Do you remember when I was a little girl and used to trail behind you as you worked in the backyard? You'd be working on a project, like building a deck or shed, and I'd watch as your hands sanded wood, measured the distance between two points, and painted the outside of our house.
You were always creating something new or tending to something old. Your restlessness in staying still surged your desire to design, construct and produce. The way you'd pull dusted items from the yard and build something useful from them is similar to how you came to be such a great father. Even though you didn't have a dad like yourself - someone who believed in you and told you he loved you - you chose to take the broken fragments of your history and turn them into something beautiful. Your bravery and resilience are beautiful.
Some of my earliest memories with you are in the den of our house, where you'd be sitting in your recliner watching a show, and me being four or five, would squeeze myself into the tiny space next to you, just to be close to you. I remember Sunday afternoons at church where you'd hold me as I fell asleep on your shoulder, and late nights where you'd coax me back to sleep after I woke up sick from eating too much chocolate.
I always wanted to be your little helper. After witnessing you build so many projects, I'd scan the yard for any nails you accidentally dropped, and if I found one lying in the bushes or the blue rocks in the driveway, I'd smile and snag it like I identified your most coveted prize. I remember marching toward you with one hand outstretched and a single nail in my palm, and you'd feign delight for me retrieving such an essential item. I always felt so proud after collecting lost stragglers from your toolbox and you heightened my excitement just by playing along.
My love for singing and Disney movies grew as I got older, and I remember standing in my room, staring out the window to the trees in our yard, pretending I was Belle from Beauty and the Beast, crooning, There must be more than this provincial life! and then catching you filming me with your video recorder.

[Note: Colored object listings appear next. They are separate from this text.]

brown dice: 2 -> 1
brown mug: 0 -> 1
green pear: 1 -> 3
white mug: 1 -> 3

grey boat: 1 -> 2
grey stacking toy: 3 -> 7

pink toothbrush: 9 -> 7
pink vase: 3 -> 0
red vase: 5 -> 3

I got so mad that you intruded on my fantasy world and didn't talk to you for an hour. I'm so happy that you snuck videos of me growing up and coming into my own person. Our home videos are some of our most precious possessions, and the most beautiful thing about them is how you tried to capture every moment of your daughters so we'd have these memories for the rest of our lives.
When I was in middle school, I became obsessed with transforming my room into a personal oasis every week. No matter how many times I'd yell, Daaaad!down the stairs for you to hang yet another new frame, you never complained. You happily grabbed your hammer and nails from the top of the living room vanity next to the stairs, a convenient spot to store them since you were frequently requested, and you'd run upstairs to assist. When Kelley and I wanted to play softball, you offered to coach our team and made all of our practices and games fun. You didn't care about competition or if we won. You just wanted us to enjoy ourselves, and because of you coaching us, we had the time of our lives.

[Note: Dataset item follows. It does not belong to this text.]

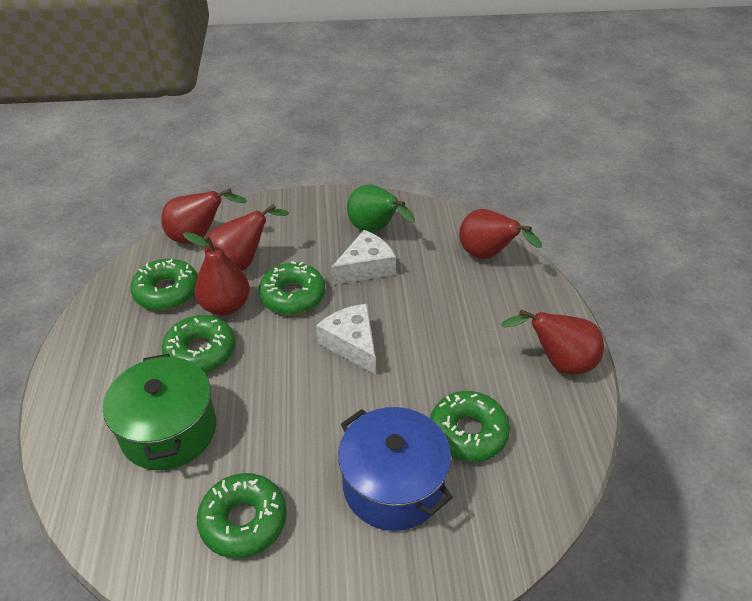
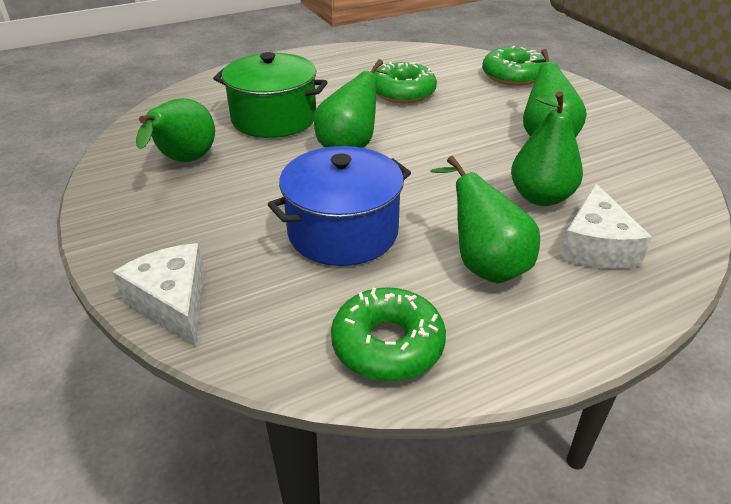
green donut: 5 -> 3
green pear: 1 -> 5
red pear: 5 -> 0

When I landed my dream role as Belle in School #4's production of Beauty and the Beast, you were the first person to volunteer to build the set. When I played the Cheshire Cat the following year in Alice in Wonderland, you directed other students' parents on how to help construct the tree I'd be singing from. Even when working a stressful job and supporting an entire family, you never complained about going above and beyond for your daughters. We were your world, and because of the love you so effortlessly gave us, we never wanted for anything. We are who we are today because of you.
Dad, I can't begin to thank you enough for all you've done for me throughout my entire life, and all you continue to do without question, hesitation or complaint. I'm still calling on you for help in my thirties - not from upstairs, but in a text or call - to help fix something in my apartment, to measure a space in my room before ordering new furniture, or to get your advice on what air conditioner to buy. You offer to stop what you're doing to help me and so many times you have, even when it wasn't necessary to do so.

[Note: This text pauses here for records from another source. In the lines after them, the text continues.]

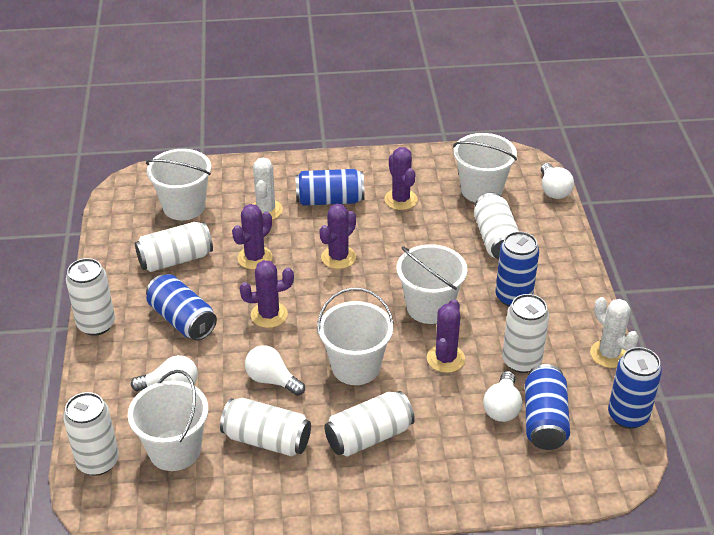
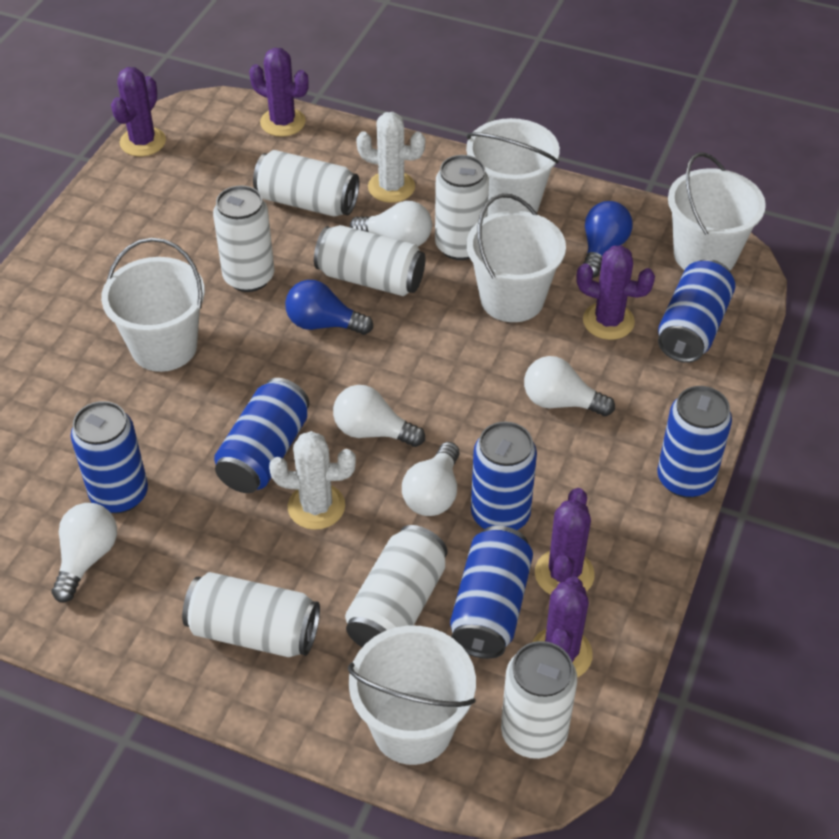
blue can: 5 -> 6
blue light bulb: 0 -> 2
white light bulb: 4 -> 5

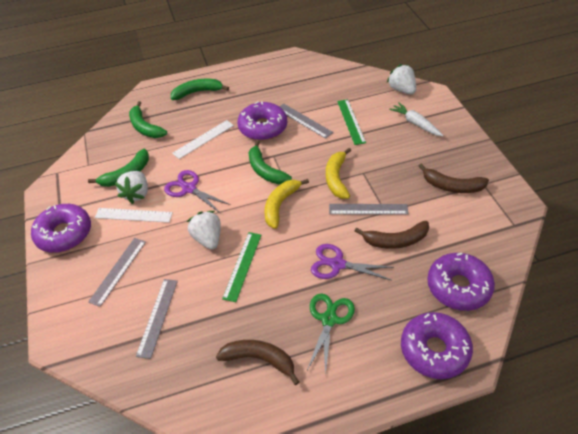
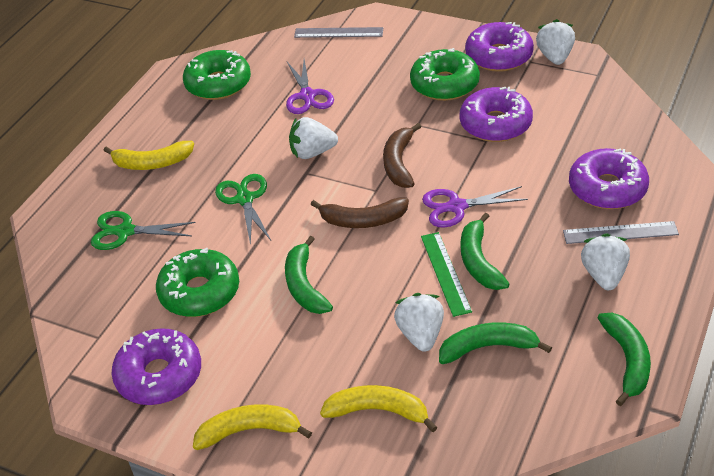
brown banana: 3 -> 2
green donut: 0 -> 3
green ruler: 2 -> 1
green scissors: 1 -> 2
grey ruler: 4 -> 2
white carrot: 1 -> 0
white ruler: 2 -> 0
white strawberry: 3 -> 4
yellow banana: 2 -> 3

You always want to be there for us, in whatever way we need, and I think that's because you wish you had a father like yourself. If you couldn't experience that type of love growing up, then you'll live your life ensuring that your daughters never want for what you couldn't have.
I hope you know how much I love you, how much we all adore you, and how very grateful I am to be your daughter. I consider myself the luckiest girl to learn from you, and if I have more lifetimes to come after this, I'd choose you to be my dad again and again.
Happy Father's Day to the first man I loved. You mean more to me than you'll ever know.